The Third God
- Author: Ricardo Pinto
- Cover artist: Jim Burns
- Language: English
- Series: The Stone Dance of the Chameleon
- Genre: Fantasy
- Publisher: Bantam Books UK, a division of Random House
- Publication date: 27 March 2009
- Publication place: United Kingdom
- Media type: Print (hardback)
- Pages: 704 pp
- ISBN: 978-0-593-05051-4
- OCLC: 276648049
- Preceded by: The Standing Dead

= The Third God =

2009 novel by Ricardo Pinto

The Third God is a 2009 fantasy novel by Ricardo Pinto. It is the third book in The Stone Dance of the Chameleon trilogy, which concerns the harrowing experiences of the young and inexperienced heir to a ruling dynasty who is suddenly taken from his protected childhood and thrust into a cruel society where he must fight for his family honour, his position and his life.

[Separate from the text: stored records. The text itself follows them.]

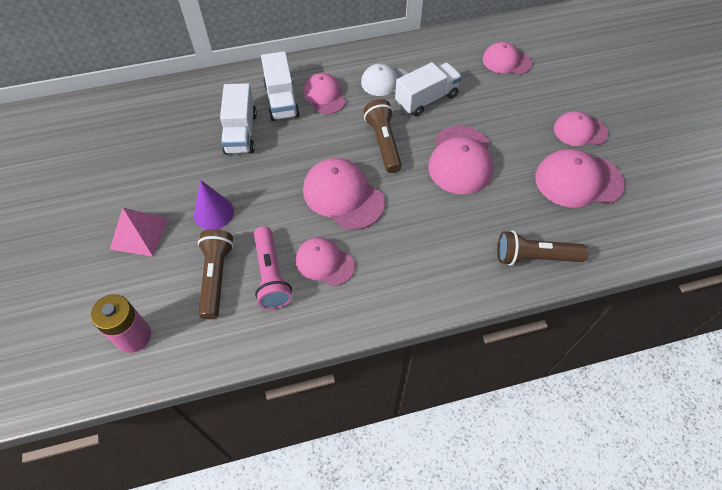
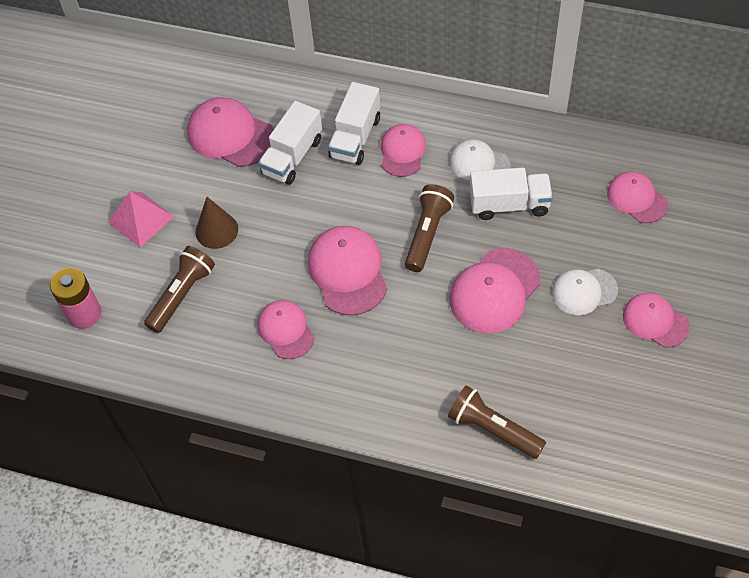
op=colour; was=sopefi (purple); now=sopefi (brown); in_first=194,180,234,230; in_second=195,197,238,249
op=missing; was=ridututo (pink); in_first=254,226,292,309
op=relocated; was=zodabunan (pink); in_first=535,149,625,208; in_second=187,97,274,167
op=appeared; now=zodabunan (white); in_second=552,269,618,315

The Third God continues the story of Carnelian and the would-be God Emperor Osidian, who has raised a barbarian army and now seeks revenge on those who stripped him of his rightful inheritance and left him for dead.

Pinto said that though the novel had been published in the United Kingdom and Portugal, he had been "bitterly disappointed" when both his US and German publishers had decided not to publish it. He noted, "When it came out, it was barely reviewed, and it felt to me as if, after spending years creating a ship, it had slid down the slipway, and sank with barely a trace. I had hoped for more."

==Description==
"This is the final book in a series of three. Some series become formulaic with the same characters going over the same ground on the way to a final victory, but not this one. It is definitely one story in three parts. The first in the series is perhaps the most nearly a traditional fantasy epic, with the unsuspecting hero growing into his role as a master of the Guarded Land and taking part in the election of the new god-emperor...before everything comes apart. The second recounts time in exile in the Earthsky where our heroes forge an army out of the barbarian tribes. This book recounts their return to the Guarded Land and final battle to recover their birthright. The book could just about be read as a complete story, but much relies upon a knowledge of the previous books to be fully appreciated.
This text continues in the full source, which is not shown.